Aaron_Smith · February 20, 2019, 7:10pm

I have a peculiar problem. Thanks to the function provided above I was able to see the gradient flow but to my dismay, the graphs show the gradient decreasing from right side to left side, which is as God intended. But, in my case the graphs show the gradient decreasing from left side to right side, which is clearly wrong, albeit, I will be highly grateful if somebody can tell me what’s going on with the network.

It has a convolutional block followed by an encoder and decoder. The network is fully convolutional.

I will be highly grateful for any help provided.

Cagri_Kaplan · February 28, 2019, 4:25am

I have a class of VGG16 and I wonder if named_parameters in your function refers to model.parameters()? model is an instance of class VGG16 by the way. If your response is ‘yes’ then I receive an error ‘too many values to unpack (expected 2)’ for command ‘for n, p in model.parameters():’. Do you see the reason?

tom · February 28, 2019, 4:49am

For any nn.Module instance, m.named_parameters() returns an iterator over pairs of name, parameter, while m.parameters() just returns one for the parameters.
You should be able to use m.named_parameters().

Best regards

Thomas

Cagri_Kaplan · February 28, 2019, 5:14am

This helped a lot. Thank you very much.

Best Regards

Zuanazzi · April 21, 2019, 7:17am

There is a place in heaven for people like you! Any chance pytorch is integrating something alike soon?

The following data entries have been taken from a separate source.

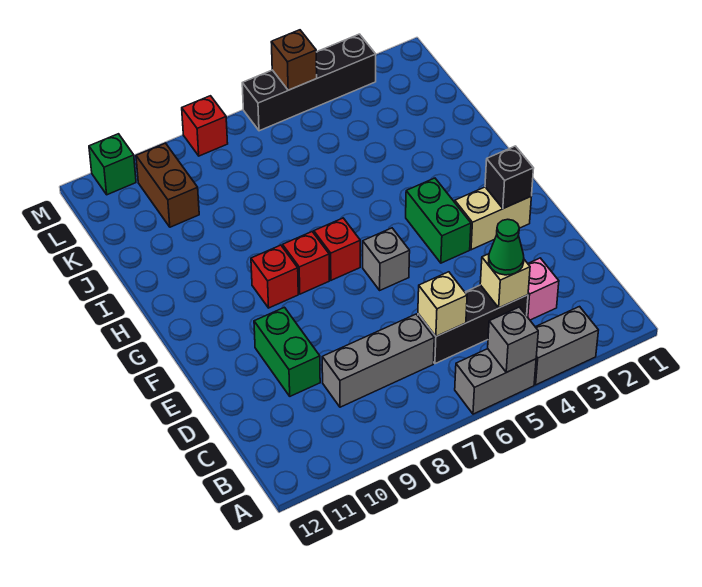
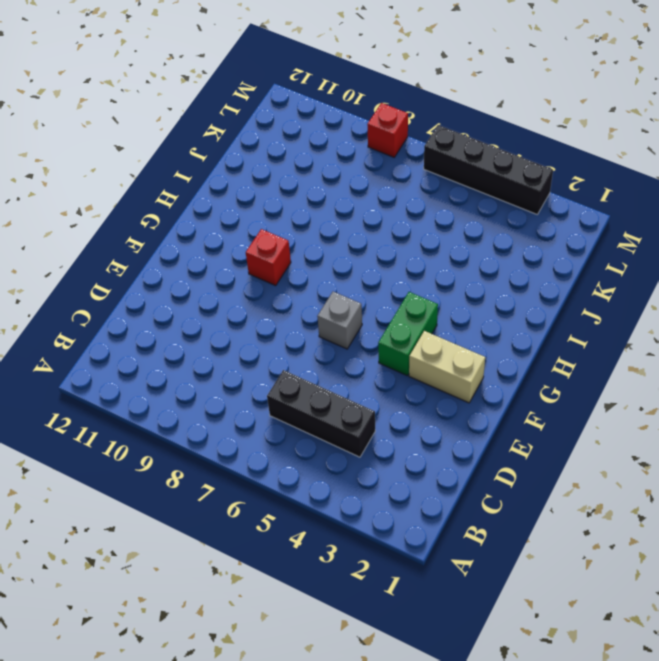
none -> grey brick A3:A4 level 1
none -> grey brick A5:A6 level 1
none -> pink brick C3 level 1

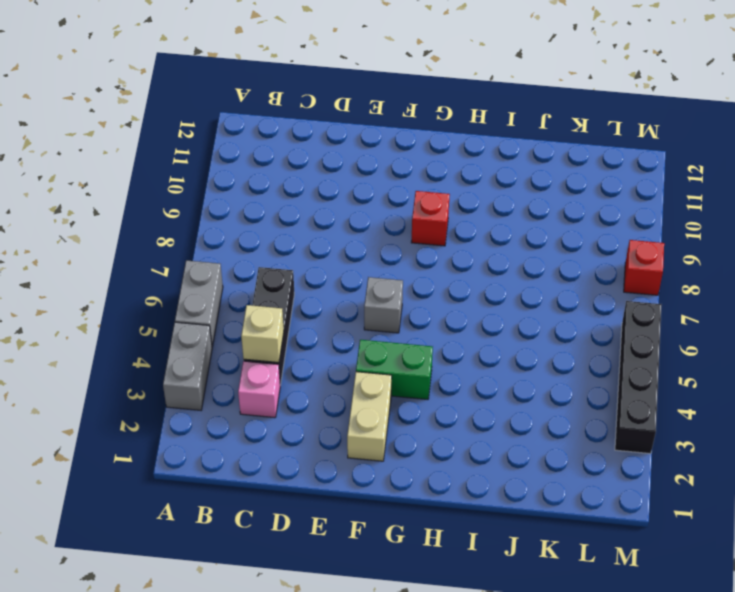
none -> grey brick C7:C9 level 1
none -> green brick D10:E10 level 1
none -> red brick G7 level 1

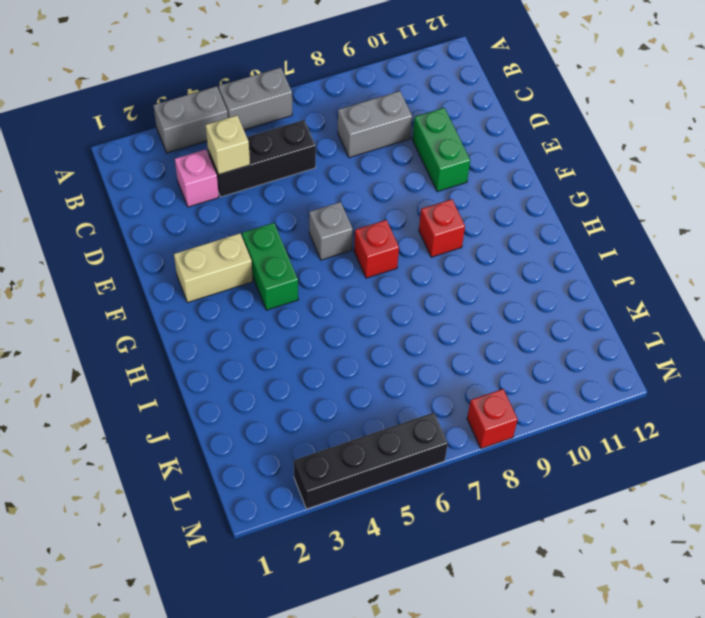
grey brick C8:C9 level 1 -> grey brick C7:C9 level 1
none -> red brick G8 level 1
none -> brown brick K10:L10 level 1
none -> green brick M11 level 1

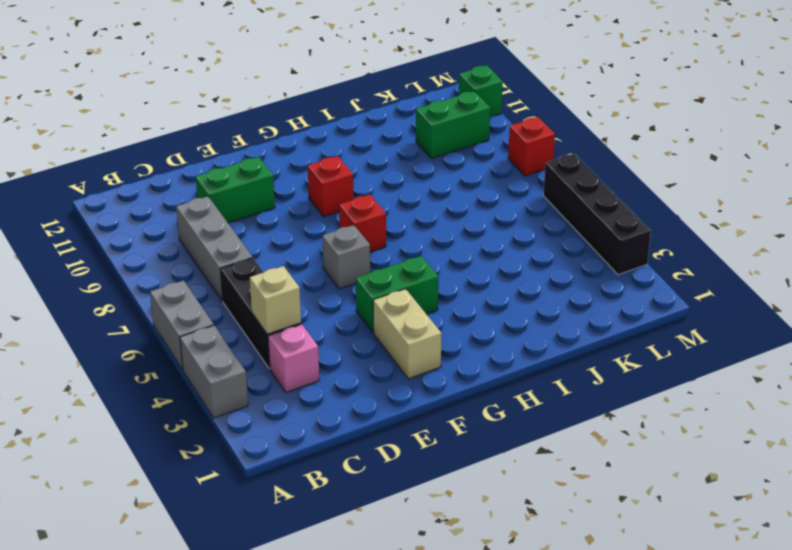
green brick K10:L10 level 1 -> brown brick K10:L10 level 1
none -> red brick G8 level 1
none -> grey brick A5 level 2
none -> tan brick C6 level 2

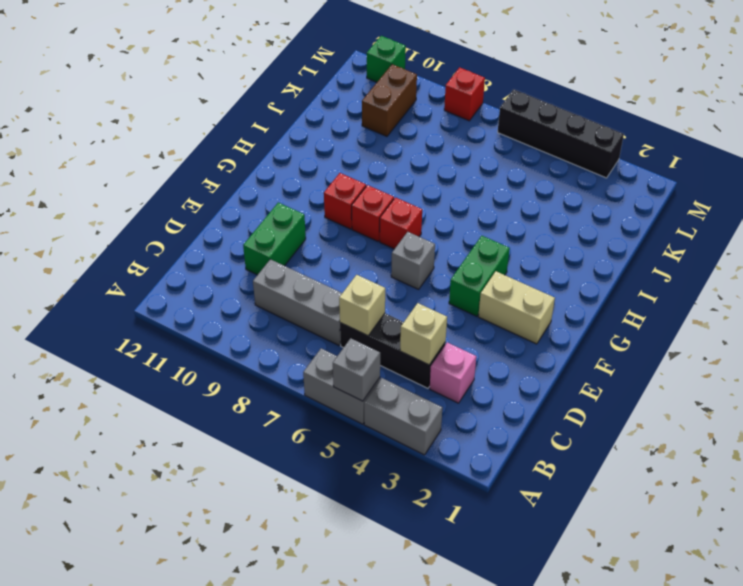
none -> black brick F2 level 2
none -> brown brick M5 level 2
none -> green cone C4 level 3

sdv4 · May 23, 2019, 2:01am

@RoshanRane
I used your code for plotting the gradient flow (thank you!), and obtained this output:

With the second implementation I obtain the following output:

This is for a single layer GRU. I was surprised to see the gradient of the hidden state stay so small. The only thing I can think of as to why this would be the case is because the hidden state is re-initialized with each training example (and thus stays small), while the other gradients accumulate as a result of being connected to learned parameters. Does that seem correct? Is this what a plot of the gradient flow in a single layer GRU should typically look like?

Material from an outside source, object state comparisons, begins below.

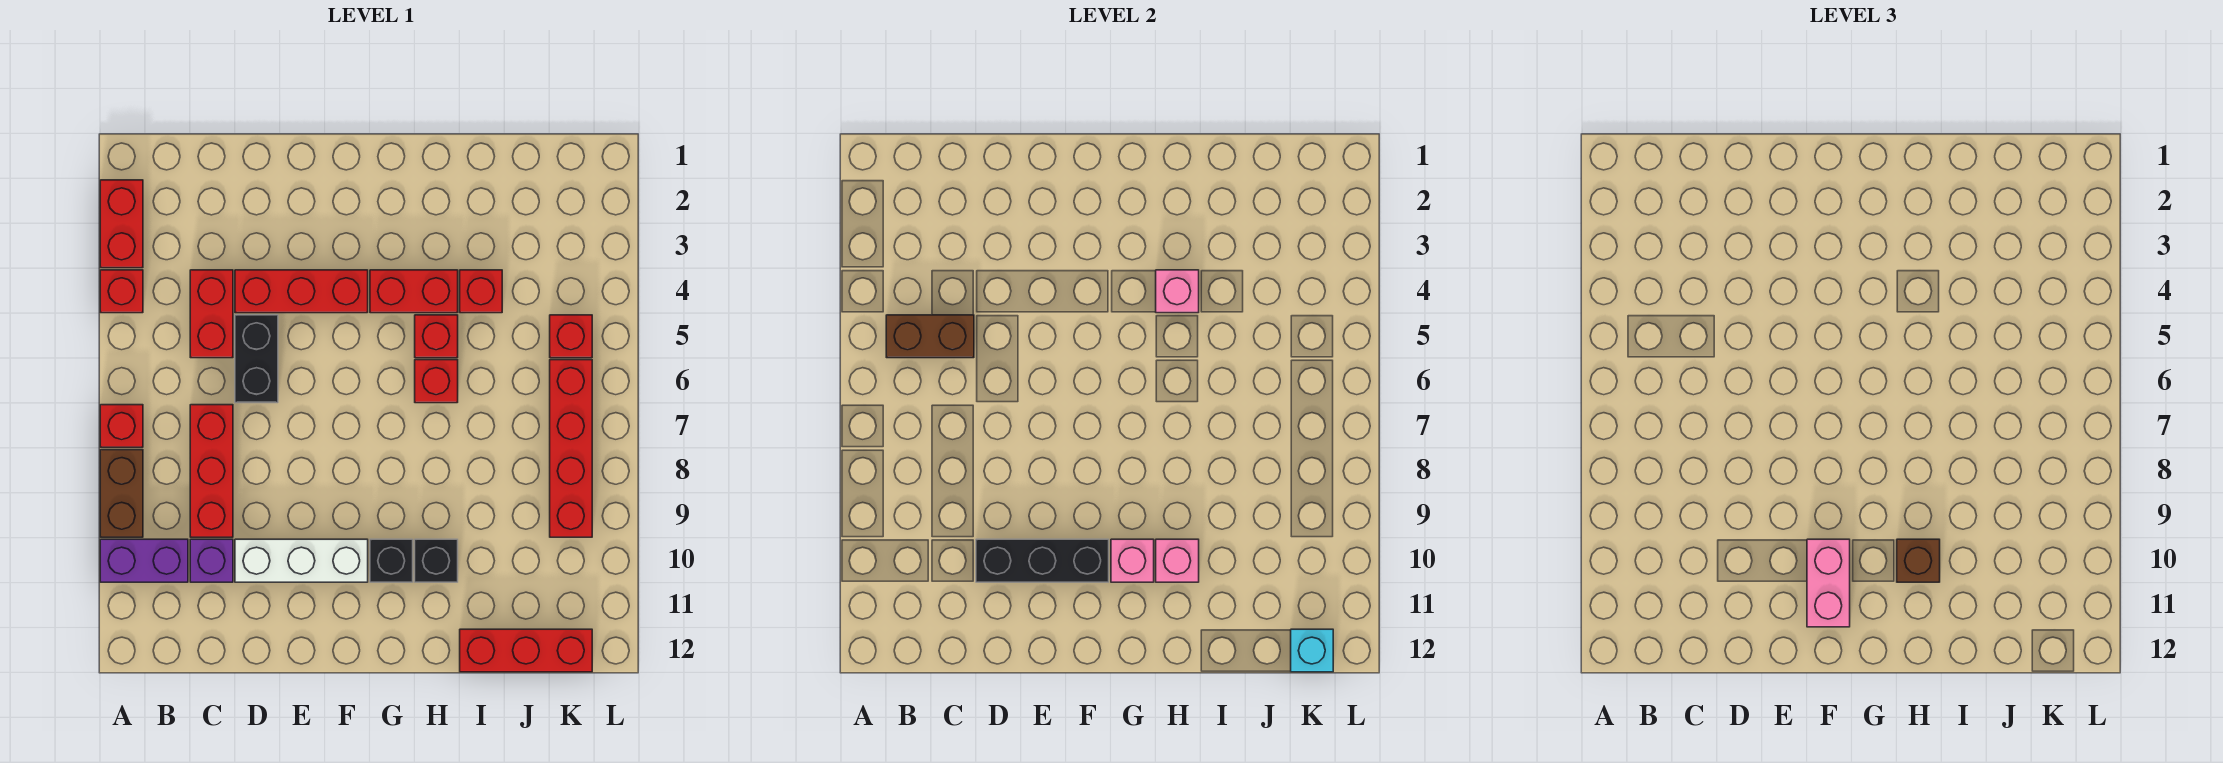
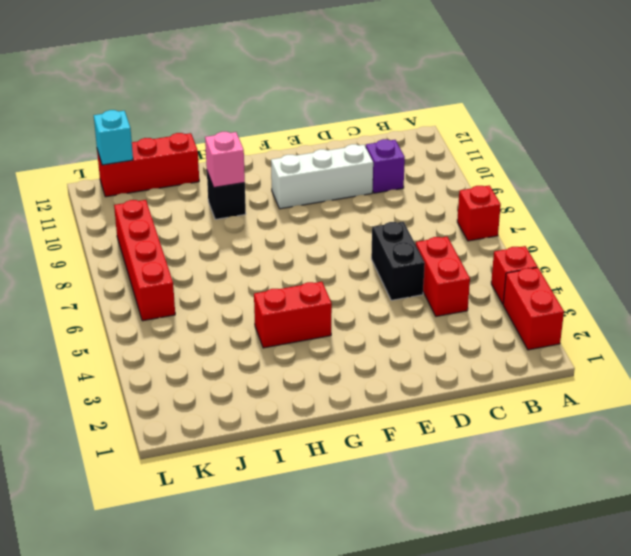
none -> brown brick A8:A9 level 1
none -> purple brick A10:B10 level 1
none -> red brick C7:C9 level 1

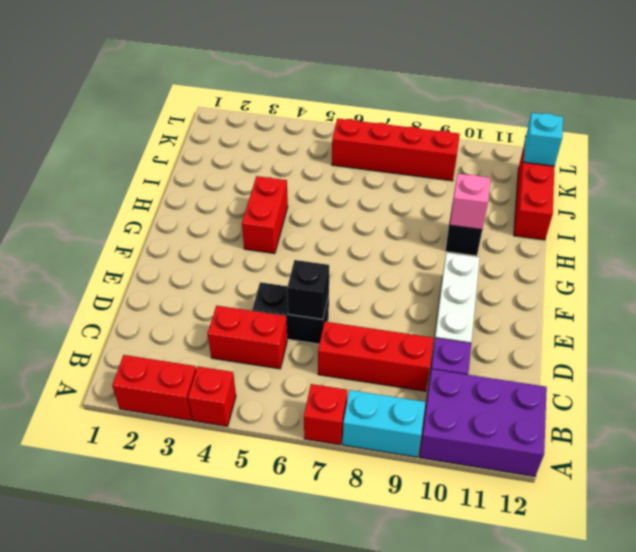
cyan brick A8:A9 level 1 -> brown brick A8:A9 level 1
purple brick A10:B12 level 1 -> purple brick A10:B10 level 1
black brick D6 level 2 -> black brick G10 level 1
none -> red brick D4:F4 level 1
none -> red brick H5 level 1
none -> red brick H6 level 1

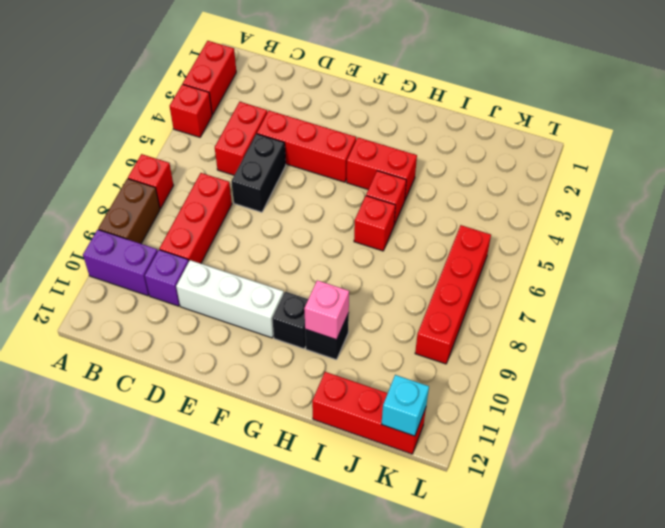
none -> red brick I4 level 1
none -> red brick K5 level 1
none -> brown brick B5:C5 level 2

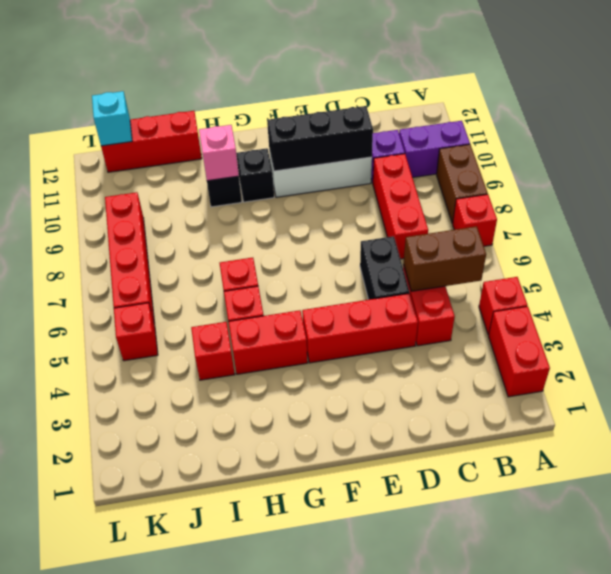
none -> pink brick G10 level 2
none -> pink brick H4 level 2
none -> pink brick F10:F11 level 3

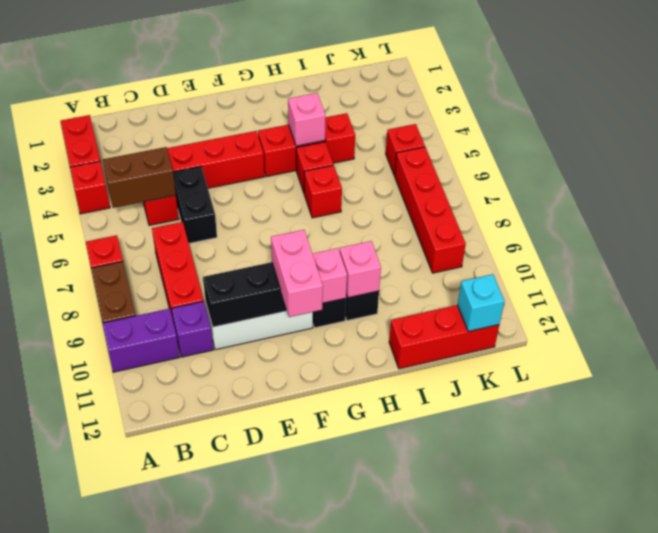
none -> brown brick H10 level 3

Alternatively, for a 4 layer LSTM, I get the following output:

Does that seem correct? Is this what a plot of the gradient flow in a multi-layer layer LSTM should typically look like? The larger gradient values are from the initial epochs. I am not sure when they are so much larger to start with. Thoughts?

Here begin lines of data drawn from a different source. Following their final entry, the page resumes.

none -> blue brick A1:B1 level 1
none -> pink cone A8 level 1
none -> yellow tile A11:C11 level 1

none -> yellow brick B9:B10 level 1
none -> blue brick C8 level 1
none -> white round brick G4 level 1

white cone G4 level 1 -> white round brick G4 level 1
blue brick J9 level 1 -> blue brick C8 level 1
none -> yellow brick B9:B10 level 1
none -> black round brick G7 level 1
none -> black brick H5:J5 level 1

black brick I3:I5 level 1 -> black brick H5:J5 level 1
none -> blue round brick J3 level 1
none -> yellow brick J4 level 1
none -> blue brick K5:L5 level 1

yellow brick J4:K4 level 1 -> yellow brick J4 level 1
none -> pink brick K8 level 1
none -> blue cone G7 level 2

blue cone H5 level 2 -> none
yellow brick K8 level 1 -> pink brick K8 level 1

isalirezag · July 8, 2019, 9:54pm

not sure what is Line2Din your code???

zwacke · July 9, 2019, 8:48am

Its a function from the matplotlib library, just add this line to the top of your script:

from matplotlib.lines import Line2D

RoshanRane · July 16, 2019, 11:45am

You can import it as from matplotlib.lines import Line2D

xvdp · September 7, 2019, 6:24am

Just a comment. I’m trying to measure the behaviour of Generative nets, specifically a UNet, so I looked at this, Implemented something in tensorboard and realized that while yes, one does get gradient flow graphs similar to what you show, it isnt quite as straightforwards. The larger the number of weight parameters, the lower the gradient has to be so it does not explode. So you may want to look at the gradients in logscale. Here are 2 representations. The first is similar to the code above, where x:layer number (0 thru 28), y:abs mean gradient (or signed max), z: iteration; uses SummaryWriter.add_histogram_raw() the second x:iteration, y:absmean gradient; using .add_scalars()

Even though the middle gradients are close to zero, they still flow, and the net learns. The higher values are first and last layer which have 5e2 and 1e3 parameters, whereas the parameters of the center layers are~5e6 to 1e7
I tried different inits and the shape of the gradients always ends up being similar, and the UNet learns well. It seems to me that this U shape is a consequence of the netowrk architecture, and shouldnt be necessarily interpreted as wrong.